→ **Extracted information**
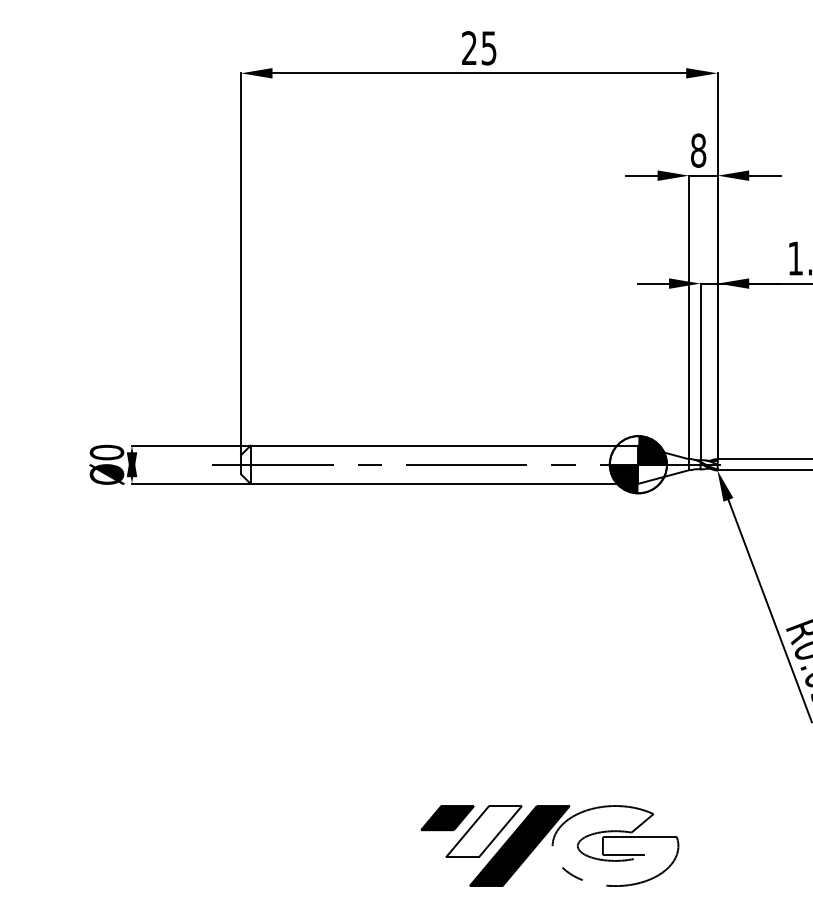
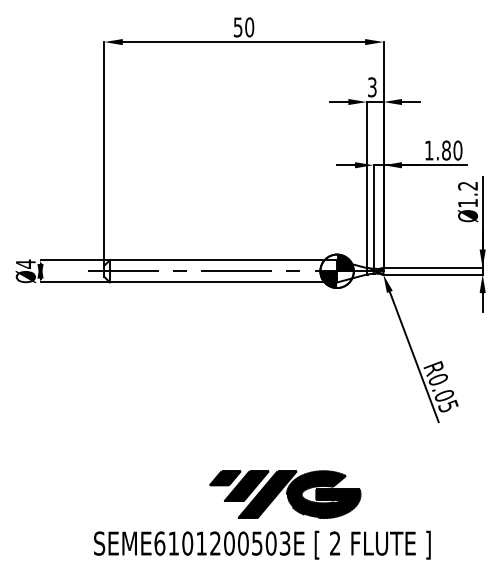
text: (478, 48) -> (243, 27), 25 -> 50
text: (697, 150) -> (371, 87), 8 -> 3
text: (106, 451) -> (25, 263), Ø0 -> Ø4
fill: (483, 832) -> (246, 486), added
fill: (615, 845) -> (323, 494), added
* * *
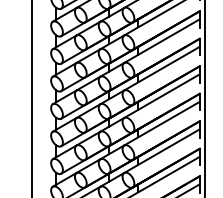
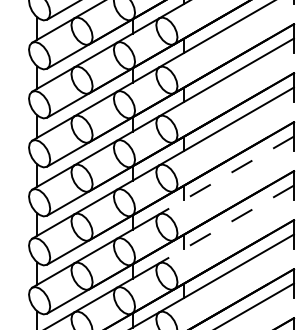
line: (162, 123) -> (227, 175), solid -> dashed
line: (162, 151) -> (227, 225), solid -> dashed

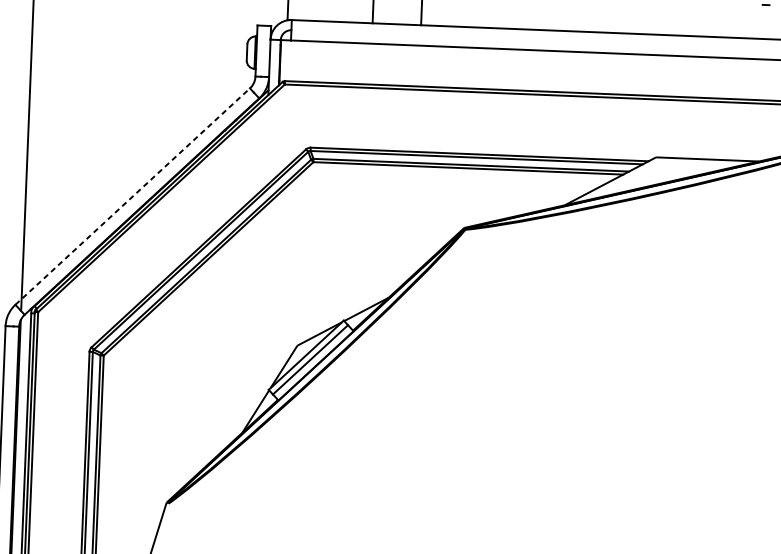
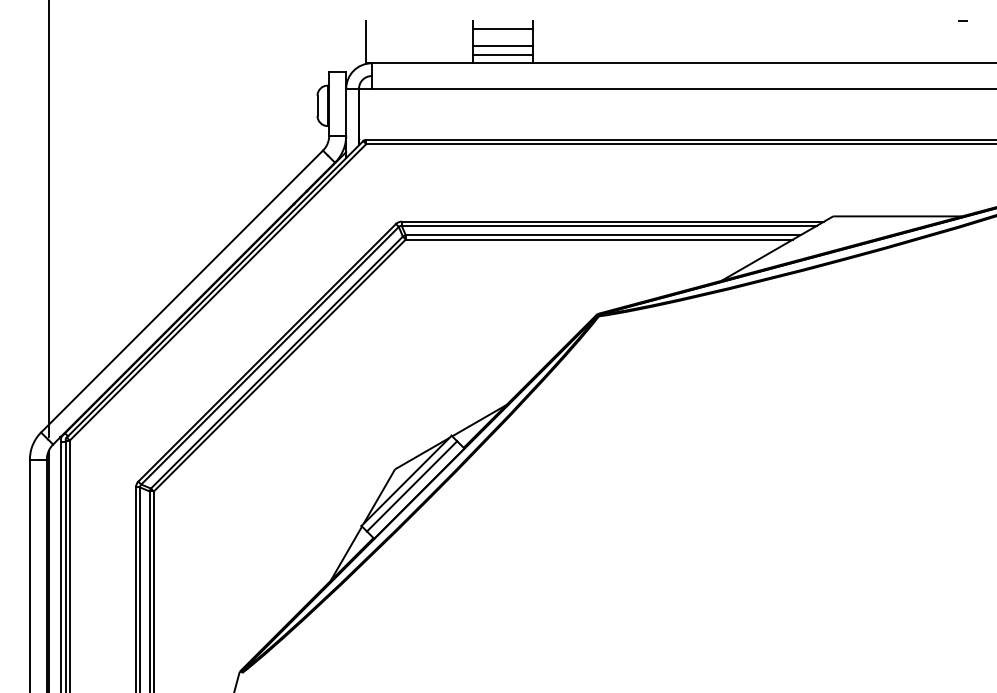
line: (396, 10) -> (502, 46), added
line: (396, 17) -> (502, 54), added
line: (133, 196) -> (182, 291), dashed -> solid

→ **What to work on**
Output, from the data above, the lines from the line with "text: (478, 48) -> (243, 27), 25 -> 50" to the line with "fill: (615, 845) -> (323, 494), added" exactly as they stand, both ends included and nothing else.

→ **Answer box**
text: (478, 48) -> (243, 27), 25 -> 50
text: (697, 150) -> (371, 87), 8 -> 3
text: (106, 451) -> (25, 263), Ø0 -> Ø4
fill: (483, 832) -> (246, 486), added
fill: (615, 845) -> (323, 494), added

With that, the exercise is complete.